Una ciudad espectacular entregada al espectáculo. No solo al espectáculo de la historia, o del paisaje, o de ese imaginario mítico de clanes, de kilts y de guerras. De magia, de muerte y de espíritus
VALÈNCIA. A las siete de la mañana un sol que no calienta ya ilumina las calles vacías. Las tiendas permanecen cerradas, con esas puertas de madera, pesadas, robustas, pintadas una y otra vez de blanco, de azul, de rojo. Cristaleras enormes por las que se filtra la luz de la mañana, el parqué silencioso, los maniquíes, las prendas de ropa a cuadros, de lana gruesa. Marcos de los escaparates recubiertos con barniz para protegerlos de la lluvia que aparecerá y desaparecerá a lo largo de todo el día y de todo el año.
Las calles que llevan al centro de Edimburgo sortean cuestas, cruces estratégicos en los que se amontonan los pubs y las cocinas de kebabs y pizzas, mientras que alguna perspectiva deja entrever la torre cuadrada de la St. John’s Church o una de las caras rocosas del imponente castillo que domina la ciudad.
A los pies de la ciudad vieja, algunos camiones invaden Grassmarket descargando barriles de cerveza y provisiones de comida. Los barmans limpian de cascotes y deshechos la entrada de su local antes de colocar las mesas y sillas de la terraza. Hoy es viernes 4 de agosto, el día que comienza el festival de teatro de Edimburgo, pero durante la noche anterior ya ha habido algún espectáculo improvisado. En poco tiempo la plaza se llenará de actores, actrices, turistas perdidos, familias con niños, grupos de jóvenes que se van de fiesta.

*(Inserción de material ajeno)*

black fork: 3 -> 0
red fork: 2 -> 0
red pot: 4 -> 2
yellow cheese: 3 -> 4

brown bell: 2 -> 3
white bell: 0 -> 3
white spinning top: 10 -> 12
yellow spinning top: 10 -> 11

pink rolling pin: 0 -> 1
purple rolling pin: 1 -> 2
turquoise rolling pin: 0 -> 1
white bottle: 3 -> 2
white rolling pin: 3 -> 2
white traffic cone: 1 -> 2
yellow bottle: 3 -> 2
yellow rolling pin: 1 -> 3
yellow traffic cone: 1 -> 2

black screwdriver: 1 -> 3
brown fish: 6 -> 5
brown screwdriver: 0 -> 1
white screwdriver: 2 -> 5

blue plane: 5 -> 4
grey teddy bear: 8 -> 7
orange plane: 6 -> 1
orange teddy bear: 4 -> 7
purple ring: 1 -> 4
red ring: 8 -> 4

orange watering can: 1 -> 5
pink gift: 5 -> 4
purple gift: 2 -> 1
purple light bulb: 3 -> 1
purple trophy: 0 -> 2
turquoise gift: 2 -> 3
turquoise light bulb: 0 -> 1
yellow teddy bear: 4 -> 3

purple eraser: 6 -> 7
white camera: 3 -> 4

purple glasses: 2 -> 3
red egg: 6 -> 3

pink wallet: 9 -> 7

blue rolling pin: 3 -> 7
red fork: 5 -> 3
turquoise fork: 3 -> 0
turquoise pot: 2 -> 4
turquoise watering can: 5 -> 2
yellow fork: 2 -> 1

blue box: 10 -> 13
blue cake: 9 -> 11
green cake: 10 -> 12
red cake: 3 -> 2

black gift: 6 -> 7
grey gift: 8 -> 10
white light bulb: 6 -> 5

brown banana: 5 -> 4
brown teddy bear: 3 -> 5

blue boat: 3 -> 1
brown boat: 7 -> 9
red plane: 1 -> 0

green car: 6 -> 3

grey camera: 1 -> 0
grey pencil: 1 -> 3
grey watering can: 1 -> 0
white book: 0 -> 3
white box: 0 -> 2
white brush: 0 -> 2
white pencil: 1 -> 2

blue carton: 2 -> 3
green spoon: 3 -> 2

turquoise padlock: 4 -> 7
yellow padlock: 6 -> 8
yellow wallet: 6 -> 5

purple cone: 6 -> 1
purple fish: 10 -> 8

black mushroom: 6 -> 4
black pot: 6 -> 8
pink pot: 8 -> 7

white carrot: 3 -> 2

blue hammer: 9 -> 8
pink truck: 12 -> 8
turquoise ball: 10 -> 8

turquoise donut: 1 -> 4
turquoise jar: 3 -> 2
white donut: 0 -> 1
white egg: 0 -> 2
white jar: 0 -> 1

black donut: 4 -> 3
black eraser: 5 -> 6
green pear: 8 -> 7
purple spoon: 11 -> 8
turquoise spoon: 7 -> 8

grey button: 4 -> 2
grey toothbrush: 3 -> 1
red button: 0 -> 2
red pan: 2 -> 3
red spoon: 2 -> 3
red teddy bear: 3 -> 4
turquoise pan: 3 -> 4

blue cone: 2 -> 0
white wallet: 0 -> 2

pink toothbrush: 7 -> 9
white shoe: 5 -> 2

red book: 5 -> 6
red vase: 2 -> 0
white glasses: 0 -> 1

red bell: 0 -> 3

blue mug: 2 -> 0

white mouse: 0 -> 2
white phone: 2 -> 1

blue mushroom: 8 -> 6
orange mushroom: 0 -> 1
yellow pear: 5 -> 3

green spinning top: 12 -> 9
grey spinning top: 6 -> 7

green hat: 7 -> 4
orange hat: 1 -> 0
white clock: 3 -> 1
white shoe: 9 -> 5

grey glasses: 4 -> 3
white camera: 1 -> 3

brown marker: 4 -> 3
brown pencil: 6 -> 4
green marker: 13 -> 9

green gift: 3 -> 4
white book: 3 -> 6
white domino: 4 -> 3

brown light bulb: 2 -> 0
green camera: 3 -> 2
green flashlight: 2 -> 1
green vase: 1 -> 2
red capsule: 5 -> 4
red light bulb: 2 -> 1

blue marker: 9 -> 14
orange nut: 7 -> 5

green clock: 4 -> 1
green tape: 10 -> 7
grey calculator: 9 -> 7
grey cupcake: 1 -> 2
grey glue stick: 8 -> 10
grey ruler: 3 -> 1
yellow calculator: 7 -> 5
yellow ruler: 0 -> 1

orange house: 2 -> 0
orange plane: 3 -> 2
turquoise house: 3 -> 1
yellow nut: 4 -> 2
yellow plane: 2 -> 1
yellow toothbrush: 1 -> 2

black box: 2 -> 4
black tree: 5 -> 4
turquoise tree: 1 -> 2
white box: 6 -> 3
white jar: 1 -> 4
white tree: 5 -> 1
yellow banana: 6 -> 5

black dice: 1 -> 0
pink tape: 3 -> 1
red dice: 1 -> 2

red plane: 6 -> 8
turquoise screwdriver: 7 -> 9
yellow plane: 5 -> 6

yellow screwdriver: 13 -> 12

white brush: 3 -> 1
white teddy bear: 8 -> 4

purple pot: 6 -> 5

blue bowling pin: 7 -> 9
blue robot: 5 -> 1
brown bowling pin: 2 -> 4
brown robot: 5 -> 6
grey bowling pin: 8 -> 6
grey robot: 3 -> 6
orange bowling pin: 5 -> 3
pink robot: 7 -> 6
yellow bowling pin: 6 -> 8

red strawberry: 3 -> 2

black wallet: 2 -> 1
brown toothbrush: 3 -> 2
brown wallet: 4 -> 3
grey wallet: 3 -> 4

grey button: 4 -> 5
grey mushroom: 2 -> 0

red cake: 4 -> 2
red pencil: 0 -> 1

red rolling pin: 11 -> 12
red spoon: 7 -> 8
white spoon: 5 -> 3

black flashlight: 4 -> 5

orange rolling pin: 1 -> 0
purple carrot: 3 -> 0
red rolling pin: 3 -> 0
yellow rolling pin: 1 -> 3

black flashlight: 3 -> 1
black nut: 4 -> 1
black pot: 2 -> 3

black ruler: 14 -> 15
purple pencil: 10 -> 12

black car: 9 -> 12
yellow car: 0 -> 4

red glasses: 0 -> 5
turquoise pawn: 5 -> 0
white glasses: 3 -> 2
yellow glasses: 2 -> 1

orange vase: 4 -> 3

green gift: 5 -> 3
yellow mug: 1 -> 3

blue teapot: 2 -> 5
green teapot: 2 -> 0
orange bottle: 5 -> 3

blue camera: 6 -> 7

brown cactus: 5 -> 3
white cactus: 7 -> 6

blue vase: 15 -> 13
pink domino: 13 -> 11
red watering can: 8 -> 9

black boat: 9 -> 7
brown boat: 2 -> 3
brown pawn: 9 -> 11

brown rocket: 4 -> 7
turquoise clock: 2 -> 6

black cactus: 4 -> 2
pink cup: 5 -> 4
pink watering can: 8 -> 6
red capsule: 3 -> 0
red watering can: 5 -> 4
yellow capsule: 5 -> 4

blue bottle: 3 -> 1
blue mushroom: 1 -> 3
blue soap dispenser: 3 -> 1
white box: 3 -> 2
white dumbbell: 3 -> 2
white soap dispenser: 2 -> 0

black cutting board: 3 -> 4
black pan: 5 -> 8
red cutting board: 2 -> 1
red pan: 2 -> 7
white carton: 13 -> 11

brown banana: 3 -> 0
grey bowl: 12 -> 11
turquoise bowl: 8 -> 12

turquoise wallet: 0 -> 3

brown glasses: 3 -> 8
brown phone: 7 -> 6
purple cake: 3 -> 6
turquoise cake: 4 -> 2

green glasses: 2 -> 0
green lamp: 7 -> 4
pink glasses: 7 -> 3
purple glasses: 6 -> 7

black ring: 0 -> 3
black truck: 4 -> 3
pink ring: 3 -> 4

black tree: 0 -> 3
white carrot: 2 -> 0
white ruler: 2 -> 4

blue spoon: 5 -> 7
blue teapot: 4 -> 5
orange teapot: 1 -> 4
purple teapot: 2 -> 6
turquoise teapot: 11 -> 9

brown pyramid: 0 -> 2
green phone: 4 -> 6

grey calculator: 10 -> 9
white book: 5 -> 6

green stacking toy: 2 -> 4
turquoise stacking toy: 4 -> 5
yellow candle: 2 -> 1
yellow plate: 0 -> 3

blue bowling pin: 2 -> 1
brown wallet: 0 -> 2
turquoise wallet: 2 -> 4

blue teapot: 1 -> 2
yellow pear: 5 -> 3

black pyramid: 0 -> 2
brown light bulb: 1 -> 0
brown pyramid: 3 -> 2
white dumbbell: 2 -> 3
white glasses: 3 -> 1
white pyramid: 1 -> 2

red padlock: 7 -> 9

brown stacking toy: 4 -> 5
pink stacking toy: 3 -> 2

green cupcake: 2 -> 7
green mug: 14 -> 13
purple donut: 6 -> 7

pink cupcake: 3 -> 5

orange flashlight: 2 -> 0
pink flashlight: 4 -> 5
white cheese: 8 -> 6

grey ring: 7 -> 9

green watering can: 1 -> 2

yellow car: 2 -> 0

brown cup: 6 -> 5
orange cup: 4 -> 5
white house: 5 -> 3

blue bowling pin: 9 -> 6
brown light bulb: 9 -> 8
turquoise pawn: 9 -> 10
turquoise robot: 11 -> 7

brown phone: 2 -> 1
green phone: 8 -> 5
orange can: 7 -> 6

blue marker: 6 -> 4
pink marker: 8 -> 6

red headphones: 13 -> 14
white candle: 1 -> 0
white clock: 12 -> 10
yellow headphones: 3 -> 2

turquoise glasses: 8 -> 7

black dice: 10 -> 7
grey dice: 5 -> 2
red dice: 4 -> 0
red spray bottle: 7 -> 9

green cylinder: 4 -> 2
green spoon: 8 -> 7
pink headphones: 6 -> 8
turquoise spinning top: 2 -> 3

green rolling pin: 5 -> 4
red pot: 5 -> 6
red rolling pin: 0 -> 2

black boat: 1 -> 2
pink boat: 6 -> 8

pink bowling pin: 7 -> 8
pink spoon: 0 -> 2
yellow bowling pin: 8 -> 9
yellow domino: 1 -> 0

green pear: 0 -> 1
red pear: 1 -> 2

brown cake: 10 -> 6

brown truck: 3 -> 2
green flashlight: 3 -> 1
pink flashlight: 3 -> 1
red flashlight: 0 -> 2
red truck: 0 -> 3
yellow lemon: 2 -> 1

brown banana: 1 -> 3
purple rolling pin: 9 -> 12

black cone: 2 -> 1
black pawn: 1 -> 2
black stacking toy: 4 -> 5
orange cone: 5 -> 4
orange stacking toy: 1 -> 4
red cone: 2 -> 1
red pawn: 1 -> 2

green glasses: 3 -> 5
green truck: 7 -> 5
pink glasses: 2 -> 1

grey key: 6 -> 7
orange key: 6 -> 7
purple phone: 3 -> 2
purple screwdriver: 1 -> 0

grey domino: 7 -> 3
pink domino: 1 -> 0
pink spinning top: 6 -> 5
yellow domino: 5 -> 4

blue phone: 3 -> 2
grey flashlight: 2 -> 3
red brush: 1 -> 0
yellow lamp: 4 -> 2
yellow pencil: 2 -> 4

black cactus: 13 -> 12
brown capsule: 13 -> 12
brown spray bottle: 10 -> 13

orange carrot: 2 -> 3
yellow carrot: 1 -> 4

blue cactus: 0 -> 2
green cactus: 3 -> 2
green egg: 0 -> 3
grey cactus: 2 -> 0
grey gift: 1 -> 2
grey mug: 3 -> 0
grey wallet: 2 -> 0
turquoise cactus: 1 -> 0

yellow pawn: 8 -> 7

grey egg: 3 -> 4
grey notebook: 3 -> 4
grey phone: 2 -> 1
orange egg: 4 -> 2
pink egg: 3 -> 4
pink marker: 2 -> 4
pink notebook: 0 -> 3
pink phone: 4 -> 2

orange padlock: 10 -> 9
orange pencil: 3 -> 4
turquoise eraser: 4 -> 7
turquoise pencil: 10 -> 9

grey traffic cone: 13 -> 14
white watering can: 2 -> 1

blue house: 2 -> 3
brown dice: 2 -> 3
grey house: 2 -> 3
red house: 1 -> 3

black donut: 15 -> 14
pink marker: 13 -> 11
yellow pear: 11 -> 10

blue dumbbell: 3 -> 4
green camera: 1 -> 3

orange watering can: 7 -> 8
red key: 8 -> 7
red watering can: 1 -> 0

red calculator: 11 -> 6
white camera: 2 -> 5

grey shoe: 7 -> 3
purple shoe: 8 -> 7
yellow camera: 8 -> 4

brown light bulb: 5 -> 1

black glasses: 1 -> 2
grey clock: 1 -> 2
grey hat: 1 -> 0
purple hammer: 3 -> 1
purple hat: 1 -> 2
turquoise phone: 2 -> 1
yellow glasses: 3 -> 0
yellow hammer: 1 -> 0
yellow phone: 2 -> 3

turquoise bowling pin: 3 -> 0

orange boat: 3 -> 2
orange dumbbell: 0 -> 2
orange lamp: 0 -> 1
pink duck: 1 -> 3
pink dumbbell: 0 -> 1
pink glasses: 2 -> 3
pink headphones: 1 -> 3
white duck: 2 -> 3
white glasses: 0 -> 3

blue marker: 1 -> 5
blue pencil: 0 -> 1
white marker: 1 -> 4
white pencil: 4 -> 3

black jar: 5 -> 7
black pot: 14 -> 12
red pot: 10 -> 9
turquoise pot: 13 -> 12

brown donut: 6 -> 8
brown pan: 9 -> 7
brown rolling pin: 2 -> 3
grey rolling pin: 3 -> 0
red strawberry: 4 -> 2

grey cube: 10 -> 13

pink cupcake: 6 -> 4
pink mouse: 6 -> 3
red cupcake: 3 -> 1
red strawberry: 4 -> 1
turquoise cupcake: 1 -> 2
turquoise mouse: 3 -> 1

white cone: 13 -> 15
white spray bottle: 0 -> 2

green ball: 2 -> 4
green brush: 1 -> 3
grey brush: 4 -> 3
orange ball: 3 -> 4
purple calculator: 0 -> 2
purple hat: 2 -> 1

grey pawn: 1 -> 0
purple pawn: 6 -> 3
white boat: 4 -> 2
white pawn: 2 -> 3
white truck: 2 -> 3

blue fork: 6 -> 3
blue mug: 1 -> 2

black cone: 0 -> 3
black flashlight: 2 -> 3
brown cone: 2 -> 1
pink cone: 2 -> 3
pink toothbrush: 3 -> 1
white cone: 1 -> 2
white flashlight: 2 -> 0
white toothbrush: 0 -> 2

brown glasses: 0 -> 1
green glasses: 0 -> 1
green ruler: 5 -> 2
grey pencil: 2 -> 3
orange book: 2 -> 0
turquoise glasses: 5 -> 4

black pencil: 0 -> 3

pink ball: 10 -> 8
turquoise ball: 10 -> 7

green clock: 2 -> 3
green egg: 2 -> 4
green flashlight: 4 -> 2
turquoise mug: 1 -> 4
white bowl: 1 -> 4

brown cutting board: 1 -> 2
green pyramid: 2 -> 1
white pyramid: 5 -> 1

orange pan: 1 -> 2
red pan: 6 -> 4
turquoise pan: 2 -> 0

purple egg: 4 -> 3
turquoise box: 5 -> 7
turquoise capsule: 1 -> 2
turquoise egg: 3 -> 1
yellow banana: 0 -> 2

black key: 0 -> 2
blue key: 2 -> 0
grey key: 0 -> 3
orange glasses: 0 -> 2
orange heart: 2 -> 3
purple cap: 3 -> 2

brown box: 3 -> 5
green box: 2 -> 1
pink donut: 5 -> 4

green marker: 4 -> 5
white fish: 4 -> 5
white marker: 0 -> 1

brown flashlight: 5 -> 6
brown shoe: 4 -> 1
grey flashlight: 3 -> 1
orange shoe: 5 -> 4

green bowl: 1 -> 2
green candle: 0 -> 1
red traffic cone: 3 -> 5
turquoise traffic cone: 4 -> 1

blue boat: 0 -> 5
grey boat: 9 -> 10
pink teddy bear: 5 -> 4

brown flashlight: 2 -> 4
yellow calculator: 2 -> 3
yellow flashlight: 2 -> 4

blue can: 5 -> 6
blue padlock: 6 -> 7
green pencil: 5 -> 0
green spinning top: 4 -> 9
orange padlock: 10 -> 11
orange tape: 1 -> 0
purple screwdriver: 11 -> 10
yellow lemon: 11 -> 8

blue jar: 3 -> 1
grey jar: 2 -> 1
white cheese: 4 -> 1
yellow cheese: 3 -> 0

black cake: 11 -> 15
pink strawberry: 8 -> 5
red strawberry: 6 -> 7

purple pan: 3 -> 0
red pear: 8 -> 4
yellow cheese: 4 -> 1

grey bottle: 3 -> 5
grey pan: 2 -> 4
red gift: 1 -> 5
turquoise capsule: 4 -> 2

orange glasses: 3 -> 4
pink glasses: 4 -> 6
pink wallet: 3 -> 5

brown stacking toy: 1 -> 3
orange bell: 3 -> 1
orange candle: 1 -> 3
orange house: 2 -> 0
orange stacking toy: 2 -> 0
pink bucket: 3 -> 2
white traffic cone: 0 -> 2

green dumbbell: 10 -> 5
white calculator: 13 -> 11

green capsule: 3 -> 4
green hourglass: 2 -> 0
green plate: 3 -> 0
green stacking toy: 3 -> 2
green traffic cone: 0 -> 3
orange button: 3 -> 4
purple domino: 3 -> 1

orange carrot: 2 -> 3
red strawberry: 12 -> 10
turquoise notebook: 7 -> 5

La actividad promete ser frenética durante, al menos, las algo más de tres semanas que dura el festival.
Grassmarket, la antigua plaza del mercado, la plaza de la horca donde los condenados iban a tomar su último trago en el pub The Last Drop o en el Maggie Dickson, se prepara para la inauguración. Sin embargo, Victoria Street, la calle con la mejor fotografía de la ciudad, dibuja una curva que sube lentamente hasta la ciudad vieja, y todo parece dormido. Las boutiques de ropa cara. La tienda de curiosidades. La pastelería francesa que luce en el escaparate una torre Eiffel construida con macarons. Grandes ventanales pintados con colores vivos: azul claro, rosa, verde, morado. Una terraza corona el perímetro de la calle, con su barandilla en las azoteas de las casas, como un anfiteatro desde donde se observa el devenir de este gran teatro del mundo. En efecto, en lo alto de Victoria Street se despliega la Old Town, ese lugar extraño, razón de todas las leyendas de Edimburgo, que hoy sirve de reclamo a turistas que buscan reconocer esa ciudad supersticiosa, oscura, victoriana, fría, mágica, enigmática y peligrosa.
La escritora J. K. Rowling se instaló en Edimburgo en los años noventa, tras la separación de su marido y el nacimiento de su hija Jessica. Las ventajosas ayudas sociales de Escocia le permitieron emprender una aventura literaria que, dos décadas después, la convertiría en la escritora más conocida y mejor pagada a nivel mundial. Aprovechando el tirón, algunas boutiques venidas a menos se han reconvertido en tiendas oficiales de Harry Potter; la cafetería The Elephant House, donde se supone que venía la escritora para continuar la brillante saga, exhibe una enorme cola para entrar desde primera hora de la mañana; el cementerio de Greyfriars se llena de curiosos en busca de nombres sobre las tumbas que, al parecer, inspiraron a la autora para nombrar a los personajes de sus novelas.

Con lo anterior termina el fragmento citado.